Small problem: Malta's citizenship scheme hasn't actually started as yet; and until a single Maltese passport is sold on the market, there can be no infringement procedures because no directives have actually been infringed. But the same clearly cannot be said for the ongoing investor programmes in other countries such as Austria and Ireland. Passports have already been exchanged for cash investments in both those countries, and others besides. It has been happening for years.
So rather than talking about possible future court action against Malta by the Commission... why aren't we talking about action taken by the Commission today - right now - to halt existing programmes in other countries, which also clearly violate the principle of 'linking citizenship to the wallet'?

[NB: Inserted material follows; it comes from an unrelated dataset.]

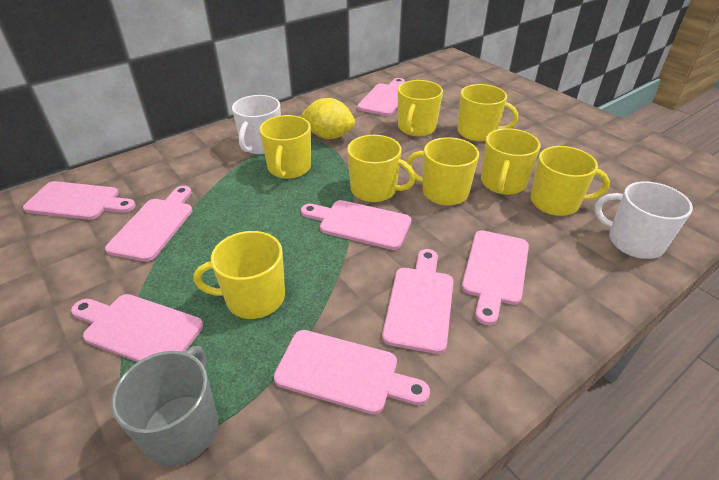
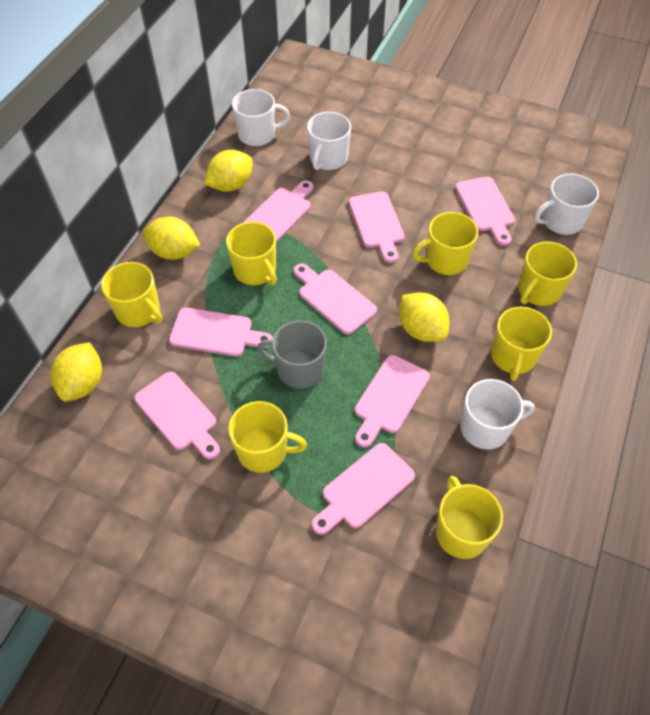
white mug: 2 -> 4
yellow lemon: 1 -> 4
yellow mug: 8 -> 7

More to the point: now that the vast majority of the European parliament - 89% - has urged the Commission to take precisely such action to prevent this repulsive 'sale of passports' business: why has Commissioner Reding not already called upon all EU member states which have such investor programmes in place, to instantly withdraw those programmes on pain of infringement procedures in the European Court?
If Commissioner Viviane Reding is too busy working on that bill of indictment against Malta - no doubt ably assisted by information provided by two of Malta's own MEPs - perhaps her identical twin could answer instead.